Poets and prophets, heathen and Christian, alike express themselves symbolically, and, if we believe that this language prevailed in the early ages of the world, before the external and intellectual life had predominated over the instinctive and emotional, we must conclude it to be the natural language of man, who must therefore have been gifted with a conformable faculty of comprehending these hieroglyphics; and hence it arose that the interpreting of dreams became a legitimate art. Long after these instinctive faculties were lost, or rather obscured, by the turmoil and distractions of sensuous life, the memories and traditions of them remained, and hence the superstructure of jugglery and imposture that ensued, of which the gipsies form a signal example, in whom however there can be no doubt that some occasional gleams of this original endowment may still be found, as is the case, though more rarely, in individuals of all races and conditions. The whole of nature is one large book of symbols, which, because we have lost the key to it, we cannot decipher. — Catherine Crowe: The Night-Side of Nature
We recognise here an intuition of that universal mystery- language spoken of in The Secret Doctrine. The author is writing of symbolic dreams, of which she narrates many instances. She points out that the interpretation of the symbols is the same with all peoples, as, for instance, deep water means trouble, and pearls mean tears; and comments on the quickness and facility of this language as compared with the labored process of verbal speech. It is to be observed that this symbol language, as here conceived, is not of the nature of an arbitrary code, agreed upon by persons desirous of conveying information to those possessing the key, while withholding it from those who do not. It is a natural language, based on existing facts. In this language a single symbol, such as a tree for instance, conveys a sort of compound or general idea, a root-idea underlying a variety of particular manifestations. The intuitive faculty would grasp the whole of the meaning at once, as a thought without words; whereas the ordinary mind has to decipher the various meanings laboriously one by one, and any Teacher trying to explain the matter may be thought guilty of contradicting himself by saying one thing at one time and another at another. Or take the geometrical symbols, triangle, circle, cross, etc. Is it not possible that, to the unclouded inner vision, no interpretation whatever would be needed, because the mere symbol would convey the entire meaning in a flash?

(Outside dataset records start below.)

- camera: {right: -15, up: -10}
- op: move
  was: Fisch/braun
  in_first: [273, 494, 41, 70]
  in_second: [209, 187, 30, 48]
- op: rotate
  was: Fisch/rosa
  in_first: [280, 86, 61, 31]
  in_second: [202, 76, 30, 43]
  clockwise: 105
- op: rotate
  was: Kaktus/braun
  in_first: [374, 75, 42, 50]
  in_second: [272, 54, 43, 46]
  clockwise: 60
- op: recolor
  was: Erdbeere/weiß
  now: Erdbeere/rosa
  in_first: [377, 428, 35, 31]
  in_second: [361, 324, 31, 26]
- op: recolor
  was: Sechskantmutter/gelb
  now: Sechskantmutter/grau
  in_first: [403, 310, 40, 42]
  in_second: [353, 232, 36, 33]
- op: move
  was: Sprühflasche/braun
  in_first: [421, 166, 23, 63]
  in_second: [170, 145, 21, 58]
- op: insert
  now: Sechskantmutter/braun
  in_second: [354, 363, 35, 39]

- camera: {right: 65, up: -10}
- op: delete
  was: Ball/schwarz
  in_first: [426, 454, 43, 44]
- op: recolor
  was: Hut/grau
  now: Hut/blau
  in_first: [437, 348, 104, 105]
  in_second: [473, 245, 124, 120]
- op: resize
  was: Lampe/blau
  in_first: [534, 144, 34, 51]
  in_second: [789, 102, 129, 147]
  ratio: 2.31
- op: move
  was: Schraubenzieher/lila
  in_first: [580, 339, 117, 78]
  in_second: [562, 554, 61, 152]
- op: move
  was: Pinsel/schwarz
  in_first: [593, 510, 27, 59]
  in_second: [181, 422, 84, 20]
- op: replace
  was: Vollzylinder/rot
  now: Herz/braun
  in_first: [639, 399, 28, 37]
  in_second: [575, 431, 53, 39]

In the language which we customarily use, words stand either for concrete objects or for abstract notions. These abstractions are based on our experience in the physical world of consciousness. But what about other worlds and their conformable planes of consciousness? Is it to be expected that we should find there the same objects and the same abstract ideas as here? If so, it would be the same world and not a different world. Then why may there not be a world where the language is in wordless pictures, and the mind exercises a corresponding faculty of seizing the import of these pictures in a flash? The writer quoted above surmises that the highly intelligent in the ancient world could not have been satisfied for so long with a mythology which to us seems idle stories, if this mythology had been really such and nothing more. And it may be that they never troubled to "interpret" what to them seemed in no need of interpretation.

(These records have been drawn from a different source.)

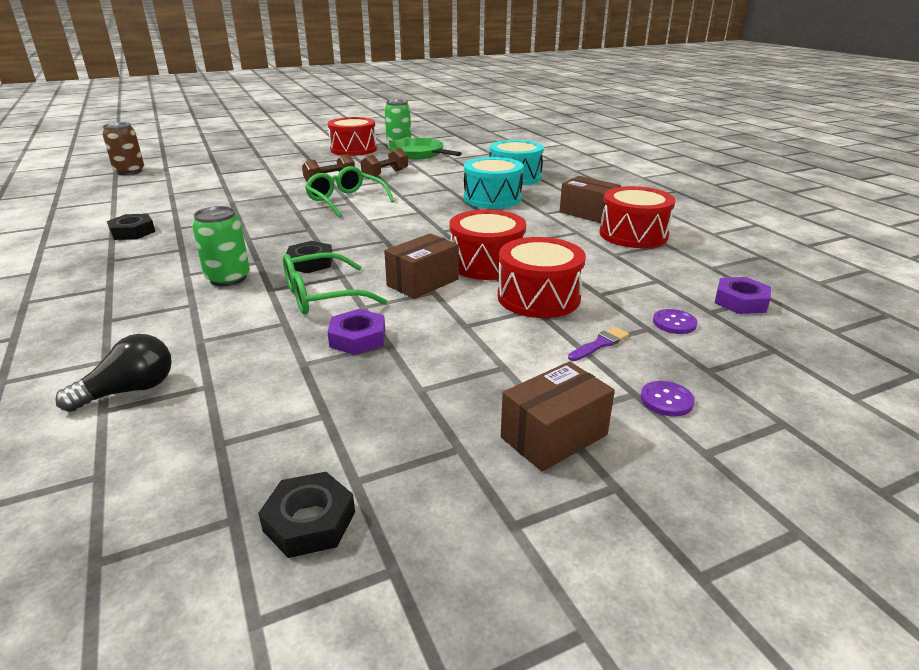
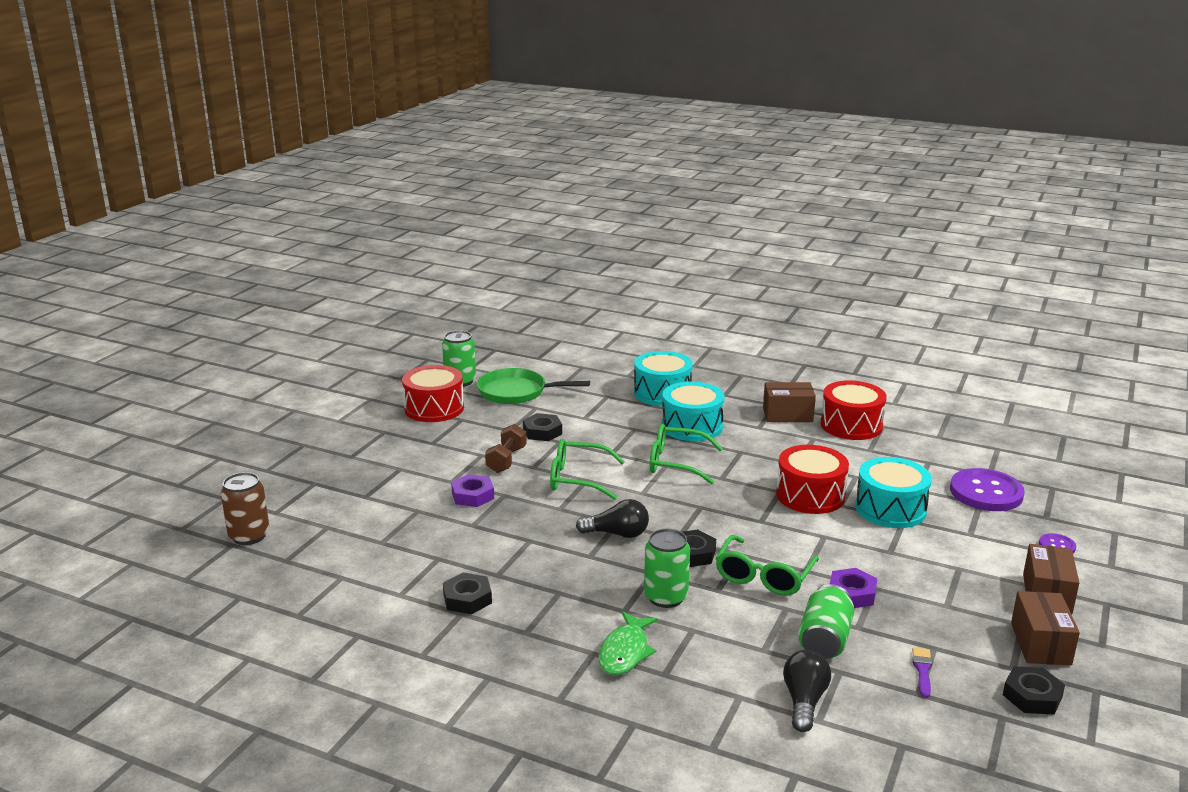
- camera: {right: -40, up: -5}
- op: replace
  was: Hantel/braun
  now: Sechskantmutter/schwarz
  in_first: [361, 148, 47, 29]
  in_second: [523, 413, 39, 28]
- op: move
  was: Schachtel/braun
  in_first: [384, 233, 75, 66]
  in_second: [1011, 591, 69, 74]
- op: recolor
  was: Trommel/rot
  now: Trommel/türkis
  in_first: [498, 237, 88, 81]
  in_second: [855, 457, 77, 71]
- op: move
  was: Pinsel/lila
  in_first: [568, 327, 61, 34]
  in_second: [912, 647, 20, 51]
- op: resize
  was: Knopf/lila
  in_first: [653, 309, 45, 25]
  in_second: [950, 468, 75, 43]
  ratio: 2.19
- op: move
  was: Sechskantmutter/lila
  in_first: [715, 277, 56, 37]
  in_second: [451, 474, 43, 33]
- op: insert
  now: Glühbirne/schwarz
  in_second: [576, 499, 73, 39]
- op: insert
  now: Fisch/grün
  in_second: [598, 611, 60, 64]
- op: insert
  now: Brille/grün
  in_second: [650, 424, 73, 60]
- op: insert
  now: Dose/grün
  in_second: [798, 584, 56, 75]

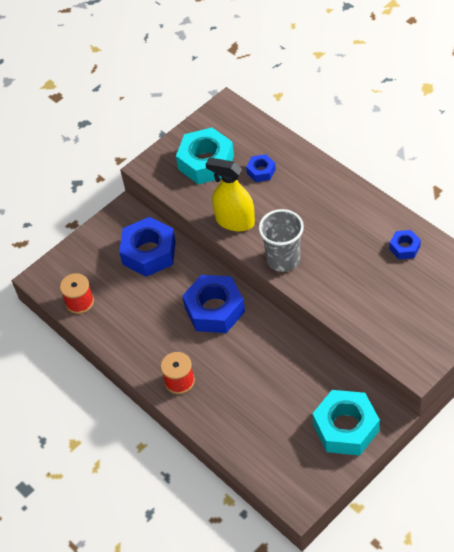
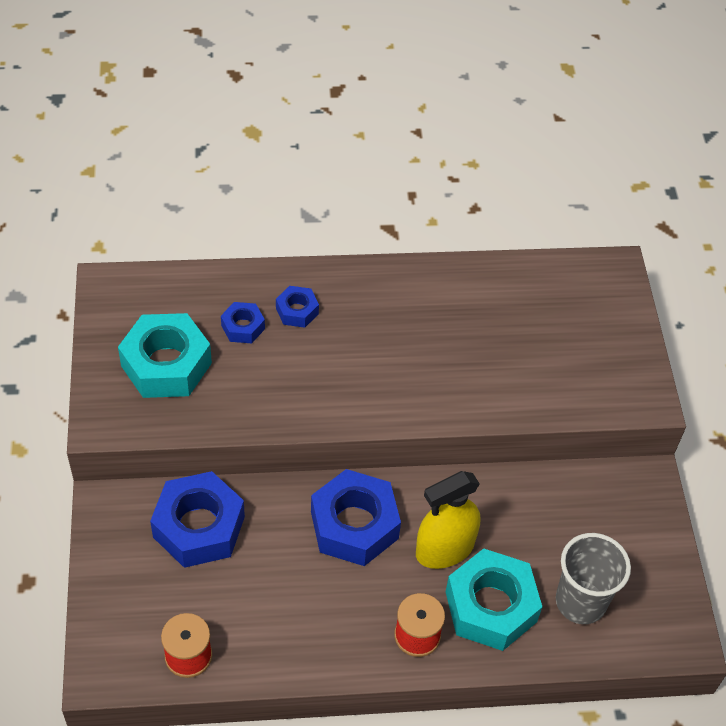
- camera: {right: -60, up: 0}
- op: move
  was: Sprühflasche/gelb
  in_first: [206, 158, 49, 73]
  in_second: [416, 471, 64, 98]
- op: move
  was: Becher/grau
  in_first: [259, 209, 45, 63]
  in_second: [556, 533, 75, 91]
- op: move
  was: Sechskantmutter/türkis
  in_first: [312, 390, 68, 65]
  in_second: [446, 548, 96, 103]
- op: move
  was: Sechskantmutter/blau
  in_first: [389, 230, 32, 29]
  in_second: [276, 286, 43, 42]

We think here of the true nature of art and poetry, of the ability of some minds to appreciate them, while other minds do not; and of attempts by these latter minds to explain and analyse the poetry and the art and reduce it to some system. We think of the minds of little children and of primitive peoples; and we begin to realize how the intellect (which of course has its own proper uses) clouds over these natural primitive faculties, these intuitions, these direct perceptions. All this links up with the doctrine of universal correspondences (also treated of in the book just quoted), and of how all things are interrelated one with another. Upon the knowledge of this natural fact rest such things as sympathetic cures, amulets, sympathies and antipathies, totems, etc. There is a vast fund of knowledge about Nature which we do not possess, or perhaps have forgotten; and our attempts to explain these mysteries in such a way as to make them fit in with our own systematized acquaintance with physical Nature seem rather crude.

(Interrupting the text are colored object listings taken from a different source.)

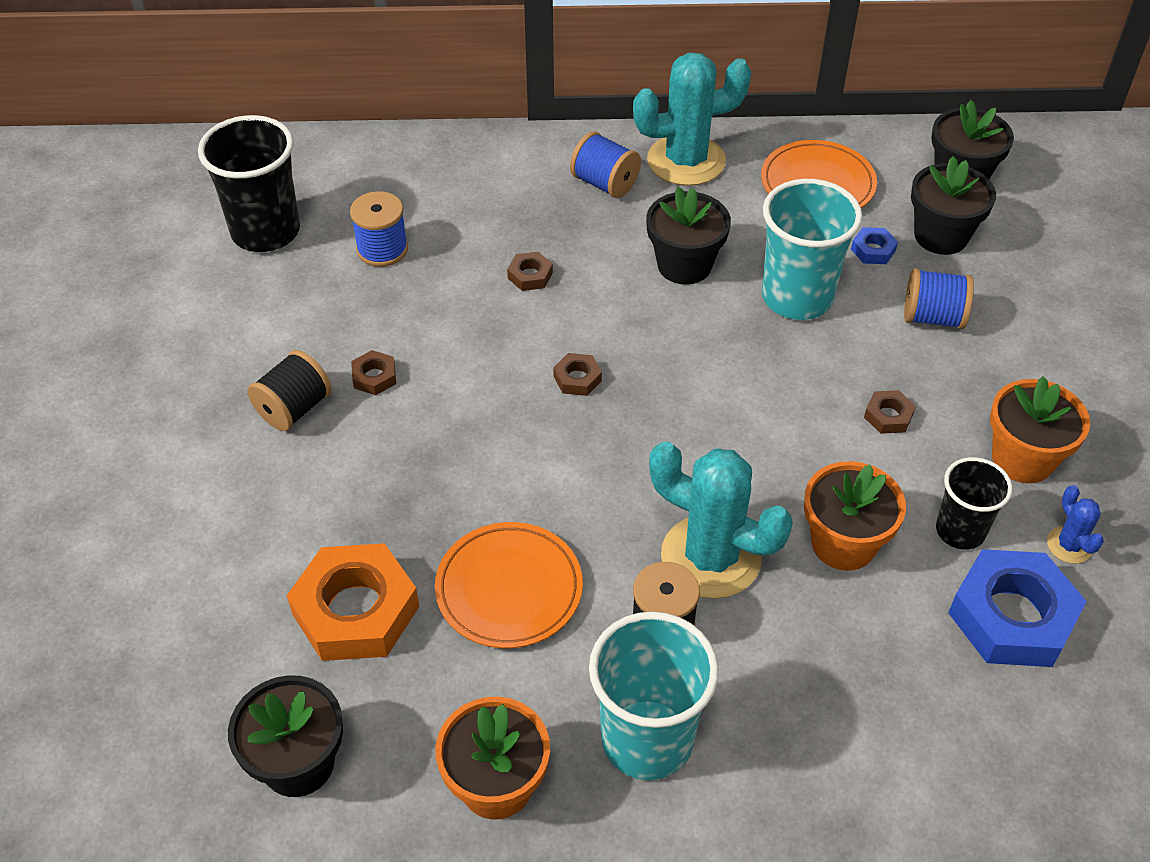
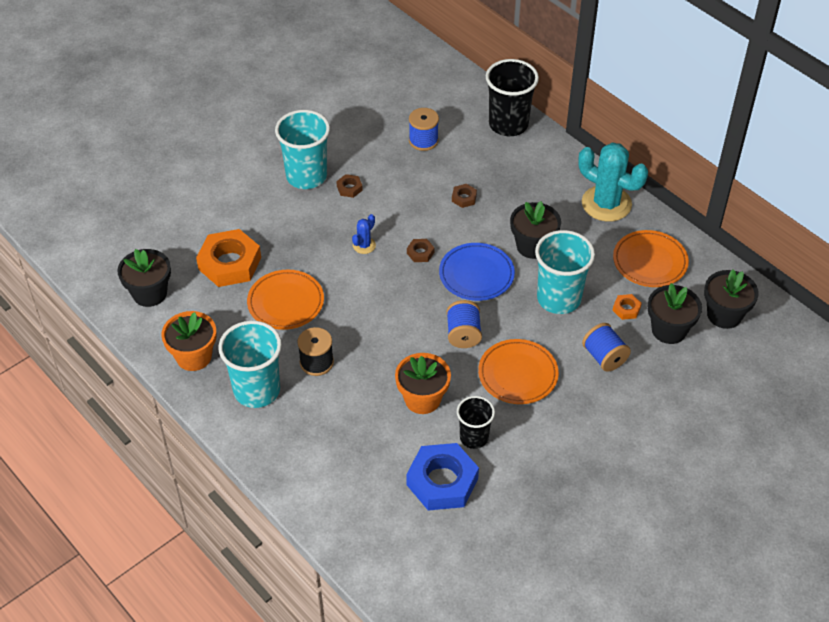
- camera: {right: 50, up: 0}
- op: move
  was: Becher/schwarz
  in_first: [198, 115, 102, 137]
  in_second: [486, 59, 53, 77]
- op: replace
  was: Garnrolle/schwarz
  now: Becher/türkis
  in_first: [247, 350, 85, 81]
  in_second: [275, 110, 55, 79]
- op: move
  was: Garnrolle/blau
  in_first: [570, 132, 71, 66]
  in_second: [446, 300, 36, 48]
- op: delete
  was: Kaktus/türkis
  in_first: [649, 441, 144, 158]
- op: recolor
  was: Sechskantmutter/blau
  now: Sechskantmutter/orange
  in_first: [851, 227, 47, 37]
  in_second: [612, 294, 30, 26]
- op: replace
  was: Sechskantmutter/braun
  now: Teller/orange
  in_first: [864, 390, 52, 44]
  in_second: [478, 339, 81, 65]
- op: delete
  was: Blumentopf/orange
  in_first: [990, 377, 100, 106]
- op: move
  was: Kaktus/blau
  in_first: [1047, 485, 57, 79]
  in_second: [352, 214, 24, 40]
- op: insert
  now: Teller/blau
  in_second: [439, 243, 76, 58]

It is suggested in the quotation at the beginning of this article that our loss of knowledge has been due to a lack of simplicity, and that our inherent faculties have been obscured by our physical senses and our reasoning mind. And in this respect children, animals, and primitive peoples may be our superiors. It is of course true that we must become as little children in order to enter the Kingdom of Heaven, and that the pupil must regain the child-state which he has lost. Yet this return to simplicity does not imply retrogression; it is futile to attempt to set back the hand of the clock. Our philosophy shows us that evolution winds along a spiral path, ever bringing us back to a phase similar to one which we have left behind, yet always one rung higher. The concentration of attention on physical matters, and the development of intellect are necessary stages in evolution; but we have to develop our intellect, not allow it to develop us.
Symbols then are not arbitrary chosen signs, but pictorial representations of compound ideas, which ideas cannot be grasped as wholes by the reasoning mind, but only in successive aspects; while to grasp the entire meaning in one flash requires the use of a higher faculty, which we may call intuition — one of the things we are called on to develop.